For more than six decades, the official story of John F. Kennedy’s murder has been defined as much by what the government buried as by what it reluctantly disclosed. Yet among the thousands of newly declassified records, one thread stands out for the extraordinary lengths taken to obscure it: the quiet, complicated overlap between CIA counterintelligence chief James Jesus Angleton’s secret Israeli channels and the agency’s surveillance of Lee Harvey Oswald in the years before the assassination.
This is the part of the record that successive investigations tiptoed around, redacted into oblivion, or ignored altogether. Why? Why were references to Israel, its operatives, its cities, even its name, blacked out of Church Committee transcripts and presidential commission files for generations? Why did the government cloak the identities of Angleton’s Israeli contacts with such obsessive care that even today, many pages remain hollowed out by heavy black ink?

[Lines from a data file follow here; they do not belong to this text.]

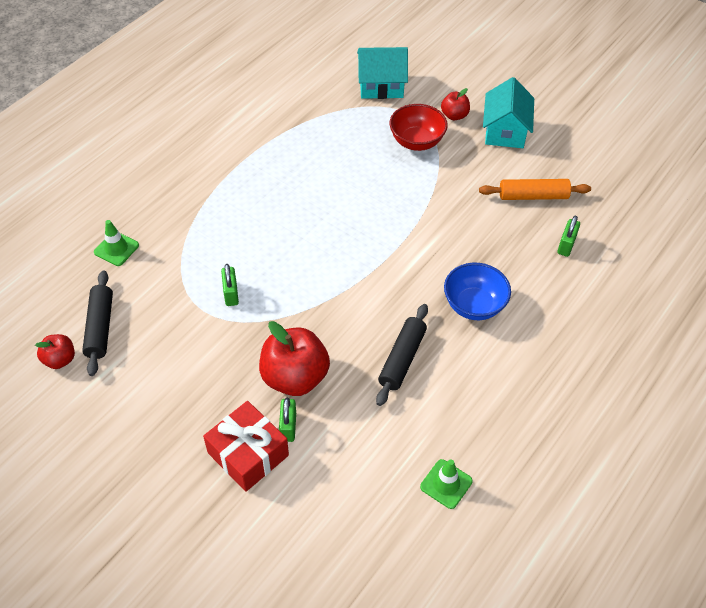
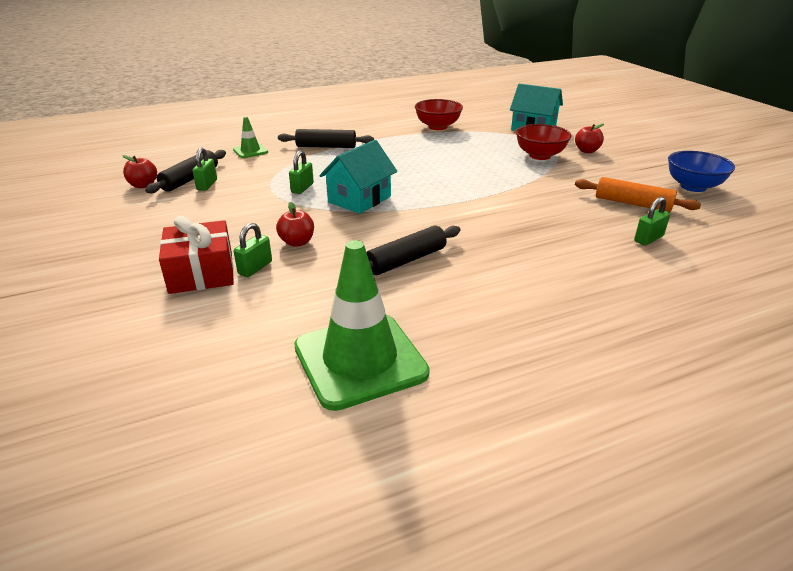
camera: 30 degrees right, 20 degrees down
(128, 330) = (207, 185): none -> green padlock
(192, 207) = (326, 146): none -> black rolling pin
(282, 119) = (437, 127): none -> red bowl
(295, 377) = (297, 242): red apple -> red apple, size x0.52
(446, 484) = (360, 360): green traffic cone -> green traffic cone, size x2.09
(474, 305) = (512, 249): blue bowl -> blue bowl (693, 187)
(505, 131) = (630, 166): turquoise house -> turquoise house (359, 199)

The newly opened files sharpen the puzzle. They reveal that Angleton, already notorious for his shadow-world methods, ran a covert Israeli liaison network parallel to official CIA chains of command, precisely at the time he controlled the sensitive 201 surveillance file on Lee Harvey Oswald. That file, kept under tight compartmentalisation, was fed in part by Reuben Efron, the Counterintelligence Staff officer assigned to monitor Oswald’s correspondence. Efron’s own background, his Zionist affiliations, his time in Israel, and his curious, unacknowledged presence at Marina Oswald’s Warren Commission questioning raise further questions about why this corner of the story remained sealed off for so long.
All of this unfolded in a charged political moment. Kennedy, increasingly wary of Israel’s nuclear ambitions at Dimona, was pressing for intrusive inspections and pushing back against a lobby whose influence he believed was growing too fast. And yet, inside his own intelligence services, the man overseeing the Oswald file was simultaneously conducting clandestine intelligence exchanges, assassination-related communications, and off-the-books operations with Israel, relationships he concealed from Congress and perhaps from parts of the CIA itself.

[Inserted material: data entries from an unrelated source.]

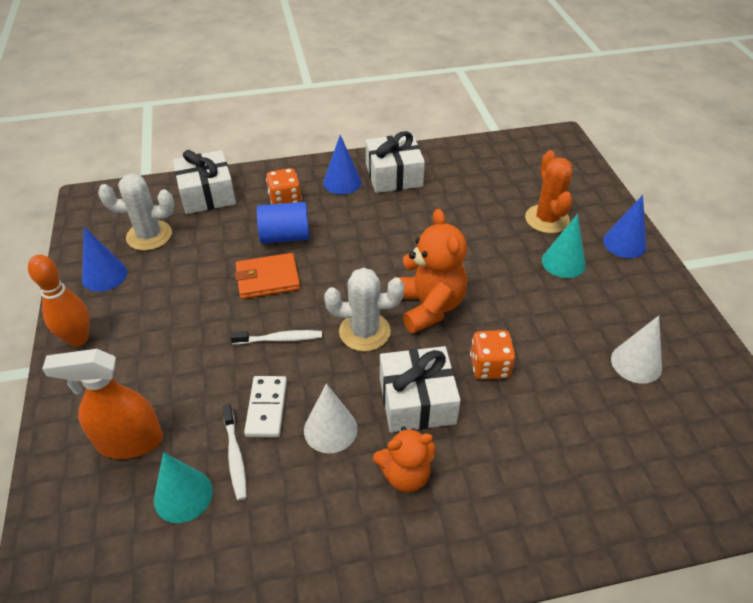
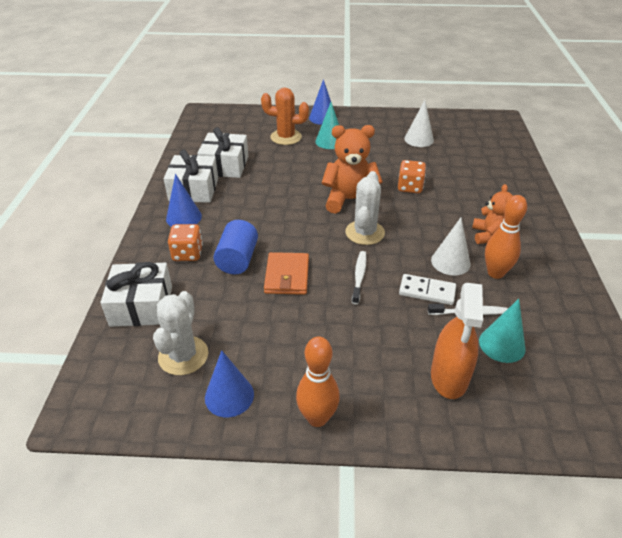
camera: 75 degrees left, 5 degrees down
(320, 485) = (495, 273): none -> orange bowling pin
(417, 400) = (432, 220): white gift -> white gift (225, 165)

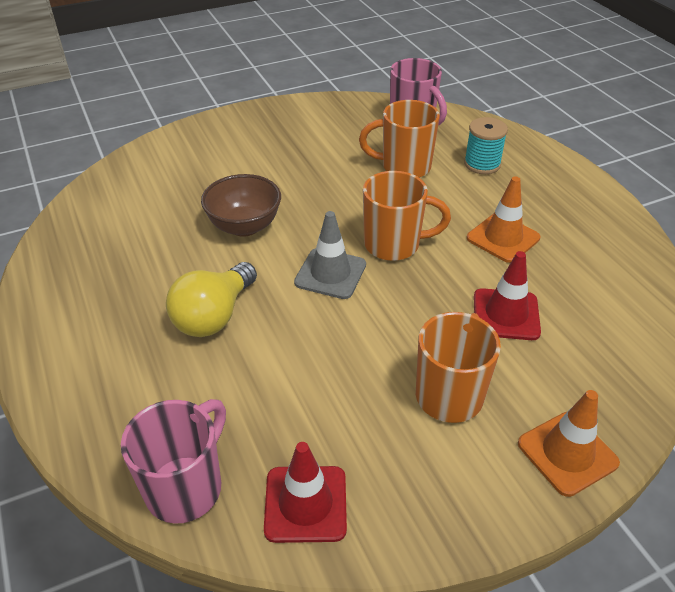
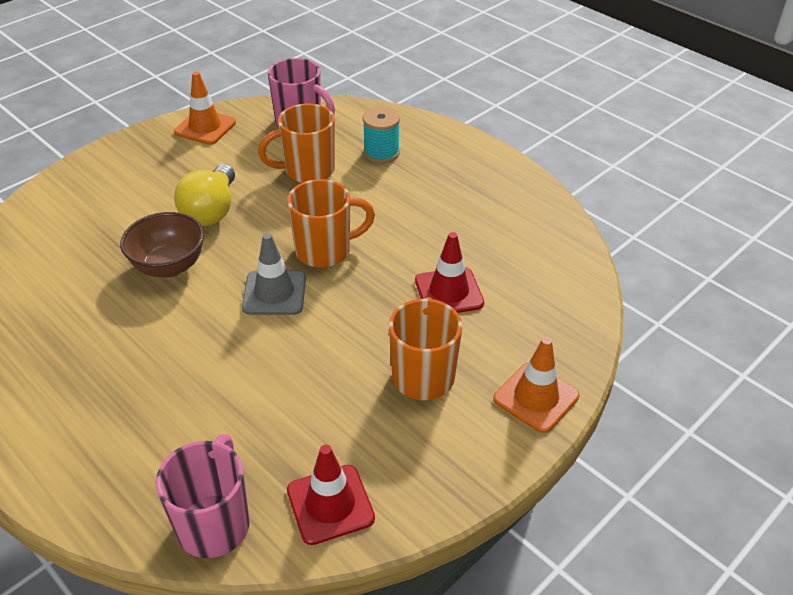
camera: 20 degrees left, 0 degrees up
(214, 316) = (175, 362): yellow light bulb -> yellow light bulb (211, 211)
(503, 238) = (424, 221): orange traffic cone -> orange traffic cone (205, 127)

These details do not resolve the mystery of who killed JFK. However, they do illuminate a different mystery, one that speaks to institutional instinct, political pressure, and the fear of explosive geopolitical fallout: Why did the U.S. government decide that the American people should never be privy to this side of the story?
Why was the connection scrubbed so thoroughly that even the existence of redactions became a clue in itself?